Annie's Blackberry Cake
For the cake:
1 box white ‘super moist’ cake mix (18 ozs.)
1 box black raspberry or raspberry Jell-O (3 ozs.)
1 cup vegetable or canola oil
1/2 cup milk
4 whole eggs
4 Tablespoons seedless blackberry jam
1 cup fresh or frozen blackberries
1 cup sweetened coconut
1 cup chopped pecans
For the Whipped Cream Frosting:
2 cups heavy whipping cream, chilled
1/4 to 1/2 cup granulated sugar (to taste)
1 teaspoon pure vanilla extract
3 tablespoons seedless blackberry jam
fresh blackberries for garnish
To Make the Cake:
Pre-heat your oven to 350F. The original recipe called for three 8″ round pans for a layer cake.
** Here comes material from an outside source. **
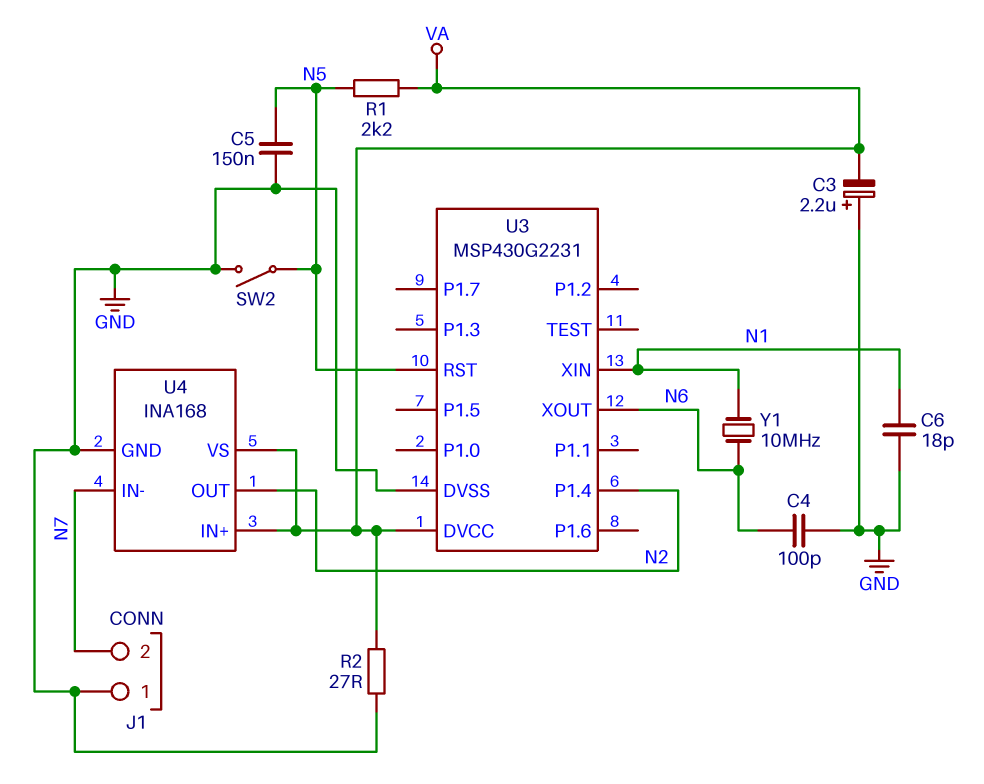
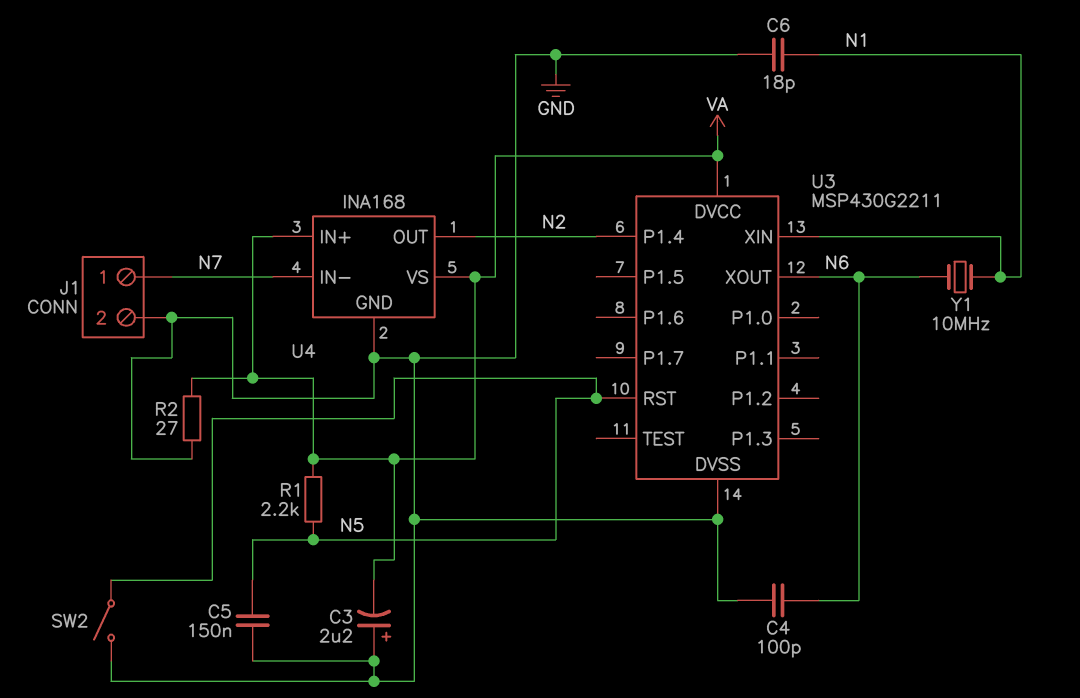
J1 pin 1: GND -> N7
J1 pin 2: N7 -> GND
U3: MSP430G2231 -> MSP430G2211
I used a vintage square tube pan, but you could also bake this cake in a 13″ x 9″ rectangle pan (even easier). Generously grease & flour your baking pan(s) and set them aside.
Next, put the coconut & pecans into a food processor and pulse until both are well combined and ground into small pieces; set those aside, as well.
Combine the cake mix, dry Jell-O powder, oil, milk and blackberry jam in a large bowl and beat with a mixer until thoroughly combined. Add the eggs one at a time, beating after each addition. Gently fold in the berries, coconut and pecans until evenly distributed. Pour the batter into your pan(s) and spread it into a smooth, even layer.
Bake at 350F until a toothpick inserted near the center of the cake comes out clean. My square tube pan took 40 minutes. A 13″ x 9″ square should take 25-30 minutes, and three round layers should take 20-25 minutes. As with all recipes, baking time may vary depending on your oven, so keep an eye on it for the last 10 minutes and check it often with a toothpick. Once it’s done, remove from the oven and allow to cool in the pans until cool to the touch.
While your cake is cooling, place your mixing bowl and beaters in the refrigerator and chill for at least 15-20 minutes. Once chilled, remove from the fridge and add the cream, sugar, vanilla and jam to the bowl. Beat on medium-high to high speed just until firm peaks form.
To assemble, divide whipped cream evenly for each layer and the top. Spread the whipped cream evenly between cake layers & sprinkle with fresh berries, continuing until all layers are used. Top with the remaining whipped cream and the remaining blackberries.
Refrigerate 2-3 hours before serving for best results. Keep refrigerated; will last 2-3 days in an airtight container.